In GFEN (2010). 25 pratiques pour enseigner les langues. Lyon : Chronique sociale (pp. 25-34)
Pourquoi se poser cette question au début de cet ouvrage ? N'est-ce qu'une affaire de rhétorique ou cela répond-il à une nécessité dictée par des changements profonds qui bouleversent les représentations, les habitudes et les discours ? Les échanges qui apparaissent dans les différents lieux fréquentés par les enseignants de langues — forums de discussion, stages de formation, presse syndicale, revues pédagogiques, colloques divers, etc. — témoignent d'un questionnement fort sur l'enseignement-apprentissage des langues aujourd'hui et du rôle que l'enseignant est conduit à assumer dans la nouvelle configuration qui se présente à lui.
Dans l'histoire de la didactique des langues, nombreuses ont été les méthodologies préconisées, plus ou moins mises en œuvre selon les époques, qui ont correspondu à des évolutions que Christian Puren analyse davantage en termes de déplacements que de renouvellements et qui correspondent à des mouvements et ruptures, des paradoxes et contradictions, à trois niveaux : les niveaux didactique, institutionnel et social.
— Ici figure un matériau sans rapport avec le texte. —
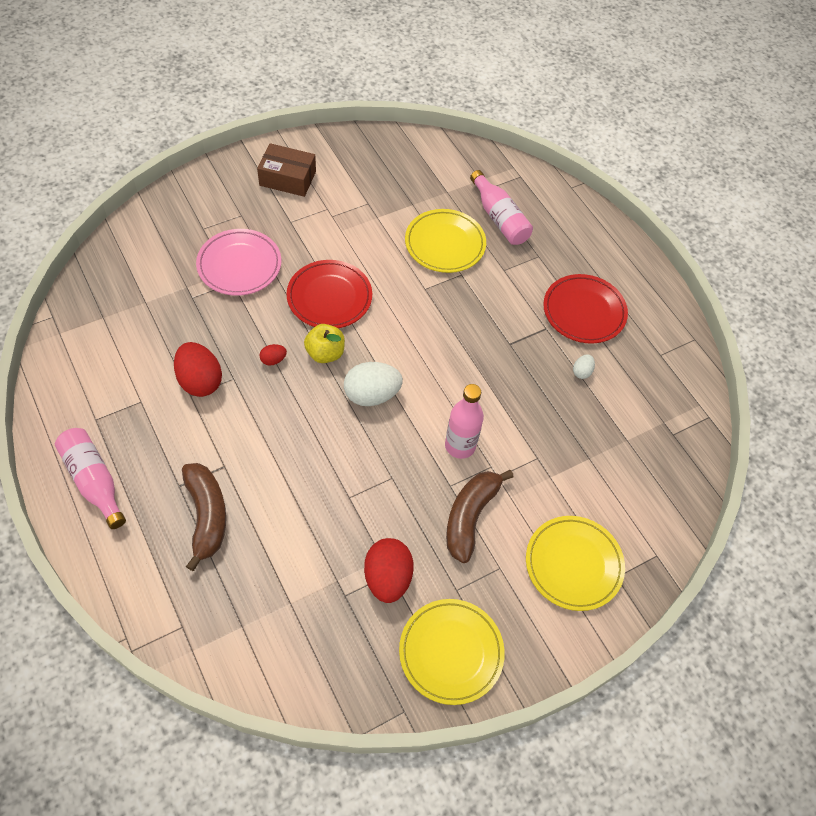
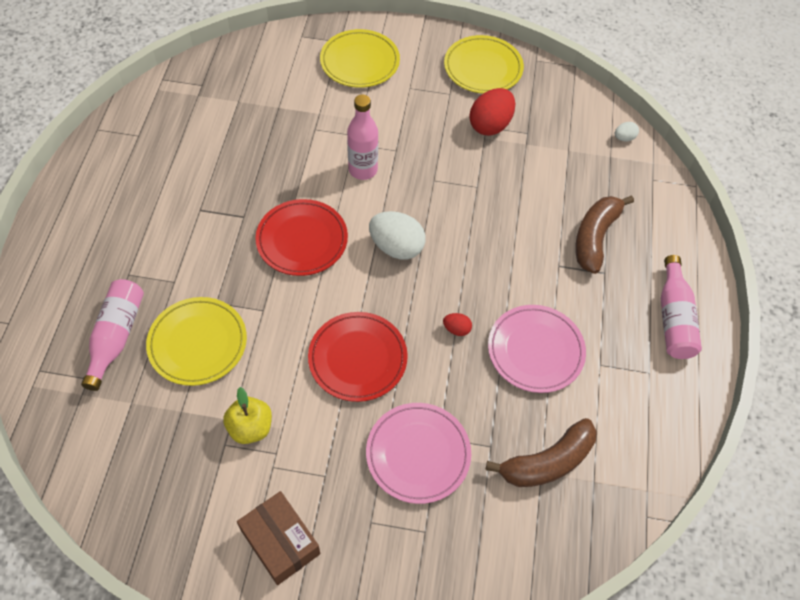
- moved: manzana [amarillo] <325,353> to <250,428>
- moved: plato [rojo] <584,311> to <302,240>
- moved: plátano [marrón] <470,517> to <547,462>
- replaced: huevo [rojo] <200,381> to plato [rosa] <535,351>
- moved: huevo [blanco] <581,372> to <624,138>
Force est de constater que la combinaison de ces trois niveaux dicte les orientations en matière de politique des langues. C'est ainsi que, pour ne reprendre que les plus récentes, les théories behavioristes initiées notamment par Skinner aux États-Unis à travers la notion de "conditionnement opérant" vont se combiner à la révolution technologique des années 60 : utilisation d'un matériel spécifique qui vient d'apparaître sur le marché — magnétophone, tableau de feutre, film fixe et labo de langues — et intégration didactique maximale autour du support audio-visuel et des exercices structuraux. L'approche communicative qui suit se pose les questions davantage en termes de diversification des pratiques pour faire face à la massification de l'enseignement, à la compétition internationale et à la révolution de la communication, avec une centration accrue sur l'apprenant, ses motivations et ses stratégies individuelles d'apprentissage.
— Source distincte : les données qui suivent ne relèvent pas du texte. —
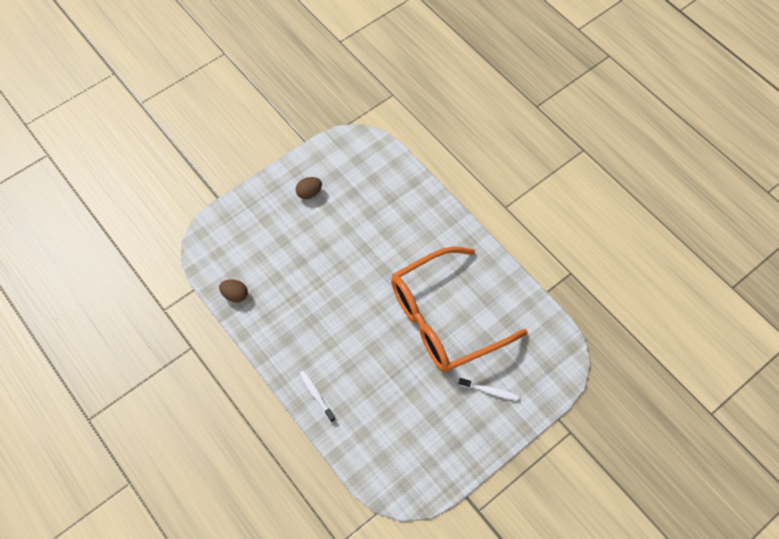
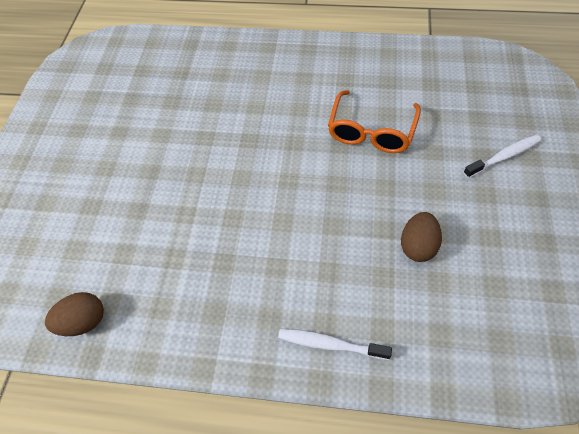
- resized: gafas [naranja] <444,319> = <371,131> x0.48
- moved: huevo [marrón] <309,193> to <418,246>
Aujourd'hui, la didactique des langues prend en compte une donnée nouvelle : au-delà des échanges et de la communication entre individus parlant des langues différentes, il s'agit d'envisager maintenant le fait qu'ils sont amenés chaque fois davantage à faire des choses ensemble, à produire des actions, à mener des projets communs, où les langues étrangères interviennent nécessairement. Ce qui oblige à se poser la question de l'enseignement-apprentissage des langues en termes d'actions et surtout de co-action.